If you’re new to rewilding – or you’ve run into a few common challenges – this is your go-to FAQ. You’ll find clear answers from experienced gardeners around North America, plus practical fixes you can actually use. Bookmark it for the next time something pops up… or refuses to.

Q: I like the idea of planting seeds rather than seedlings to save money, but it’s so hard to differentiate the sprouting weeds from the seeds I planted.
The expert answer for this question comes from Benjamin Vogt, the owner of Prairie Up, offering garden design, online classes, workshops, webinars and guidebooks. He is the author of A New Garden Ethic: Cultivating Defiant Compassion for an Uncertain Future, as well as Prairie Up: An Introduction to Natural Garden Design. He says:
“Planting seeds is a great option to save money, but I’d suggest planting them in larger pots or containers, then when young, transplanting to the garden to maintain some sense of design that builds a bridge between neighbours with lawn and foundation beds. I only sow meadow seeds, for example, in a meadow – 15,000 or 40,000 square feet. Then let the plants figure it out – including the weeds.
“Some native plants are tricky to germinate; they may require pre-treatment or take years to germinate. I prefer to get those plants as plugs. Let the nursery folks do the hard work, I say!”
Do you have any tips on weeding around seeds?
“Most weeds are annual and will vanish if we plant densely and in layers – whether you are using plugs, gallons or seed mixes. Some weeds are invasive and should be dealt with.
“And weeds DO serve a purpose: it’s nature healing over a wound. Going in and pulling or treating every weed creates more disturbance, which creates more opportunities for more weeds. Some weeds just need to be deadheaded so they don’t set seed the one year they are alive. Still, if we plant thickly enough, the garden takes charge in years two and three.”

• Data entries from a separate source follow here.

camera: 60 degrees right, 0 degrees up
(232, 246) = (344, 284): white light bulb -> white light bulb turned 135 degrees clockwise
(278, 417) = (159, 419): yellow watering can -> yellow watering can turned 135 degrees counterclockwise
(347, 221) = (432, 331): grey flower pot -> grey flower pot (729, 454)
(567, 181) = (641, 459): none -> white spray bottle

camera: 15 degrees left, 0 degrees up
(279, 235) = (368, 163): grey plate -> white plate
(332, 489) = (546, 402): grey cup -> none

Q. I want to “leave the leaves,” but the maple leaves falling on my property have black spots that the internet suggests may be fungal. Should I be keeping them or sending them away?
The expert answer for this question comes from Lorraine Johnson, expert on rewilding, author of numerous books on habitat gardening with native plants (recently, A Garden for the Rusty-Patched Bumblebee) and advocate for reforming bylaws in support of rewilding.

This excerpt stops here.